Bunch já tinha trabalhado anteriormente no Smithsonian, ocupando vários cargos no Museu Nacional de História Americana entre 1989 a 2000. Desempenhou funções como diretor associado do museu para assuntos curatoriais por seis anos (1994–2000), supervisionou a equipa de curadoria e gestão das coleções e liderou a equipa que desenvolveu uma exposição permanente de grande dimensão sobre a presidência americana. Brunch desenvolveu o Smithsonian's America para o American Festival Japan 1994 uma exposição que foi apresentada no Japão e que explorou a história, cultura e diversidade dos Estados Unidos.
+ Continuar a LerBunch trabalhou como curador de história e gerente de programa do California African American Museum em Los Angeles de 1983 a 1989. Nesse período organizou várias exposições premiadas, incluindo The Black Olympians, 1904–1950 e Black Angelenos: The Afro- Americano em Los Angeles, 1850-1950. Produziu ainda diversos documentários históricos para a televisão pública.
Nascido em Belleville, Nova Jersey, Bunch foi professor em universidades de todo o país, incluindo a American University em Washington, DC, a University of Massachusetts em Dartmouth e a George Washington University em Washington, DC.
A serviço da comunidade histórica e cultural, Bunch trabalhou nos conselhos consultivos da Associação Americana de Museus e da Associação Americana de História Estadual e Local. Em 2005, Bunch foi nomeado um dos 100 profissionais de museus mais influentes do século XX pela Associação Americana de Museus.

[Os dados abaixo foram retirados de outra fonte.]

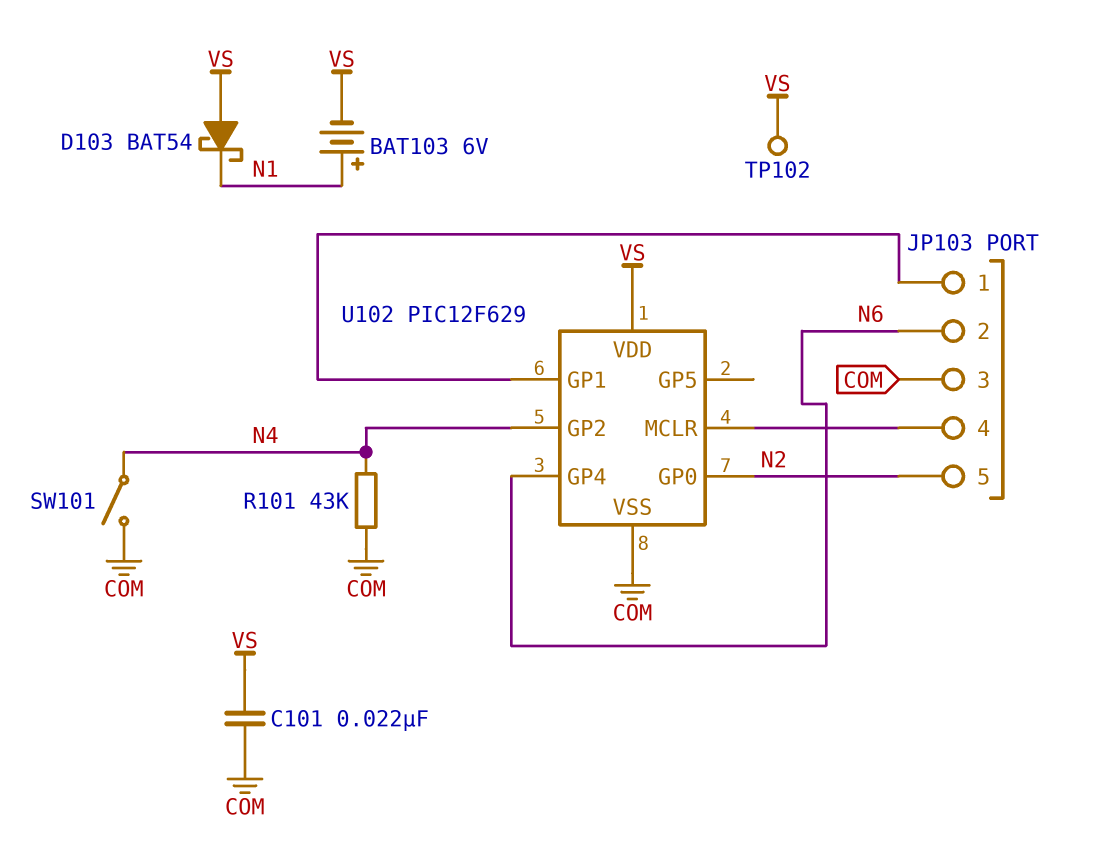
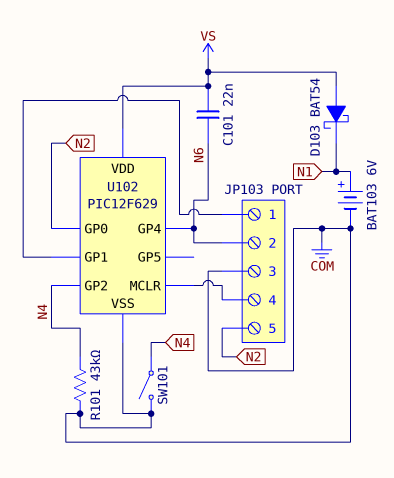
BAT103: 6V (plus N1, minus VS) -> 6V (plus N1, minus COM)
C101: 22nF (COM, VS) -> 22nF (N6, VS)
TP102: test point (VS) -> none

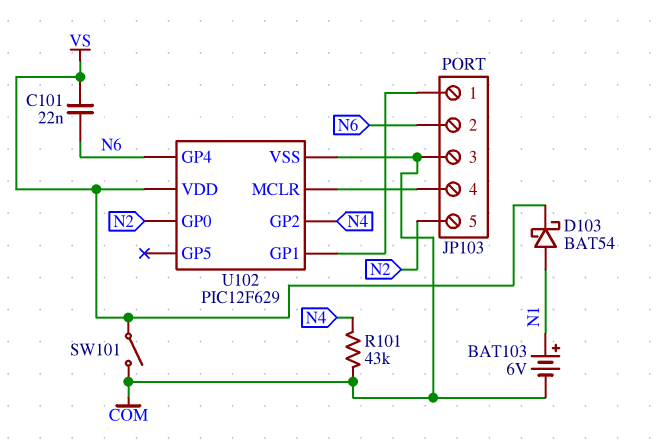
D103: schottky BAT54 (A VS, K N1) -> schottky BAT54 (A N1, K VS)
SW101: switch (COM, N4) -> switch (COM, VS)

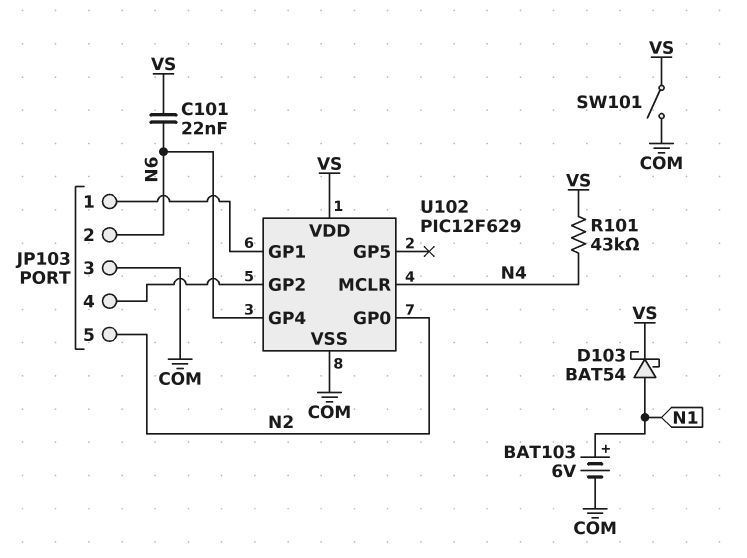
R101: 43k (COM, N4) -> 43k (N4, VS)
U102 pin GP2: N4 -> JP103/4
U102 pin MCLR: JP103/4 -> N4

Foi nomeado pelo presidente George W. Bush para o Comite para a Preservação da Casa Branca em 2002 e renomeado pelo presidente Barack Obama em 2010. Em 2019, recebeu a Medalha da Liberdade. Prémios do Instituto Roosevelt pela contribuição à cultura americana como historiador e contador de histórias. Medalha Du Bois do Hutchins Center da Universidade de Harvard; e o National Equal Justice Award do Fundo de Defesa Legal da NAACP. Em 2020, recebeu o Prémio Dan David da Universidade de Tel Aviv. Em 2021, a Society of American Historians concedeu a Bunch o Prémio Tony Horwitz em homenagem ao trabalho distinto na história americana de amplo apelo e importância pública.
Em 2020, recebeu o Prémio Dan David da Universidade de Tel Aviv. Em 2021, Bunch recebeu ainda um dos mais importantes prémios de França, A Legião de Honra.
Bunch formou-se na American University em Washington, D.C.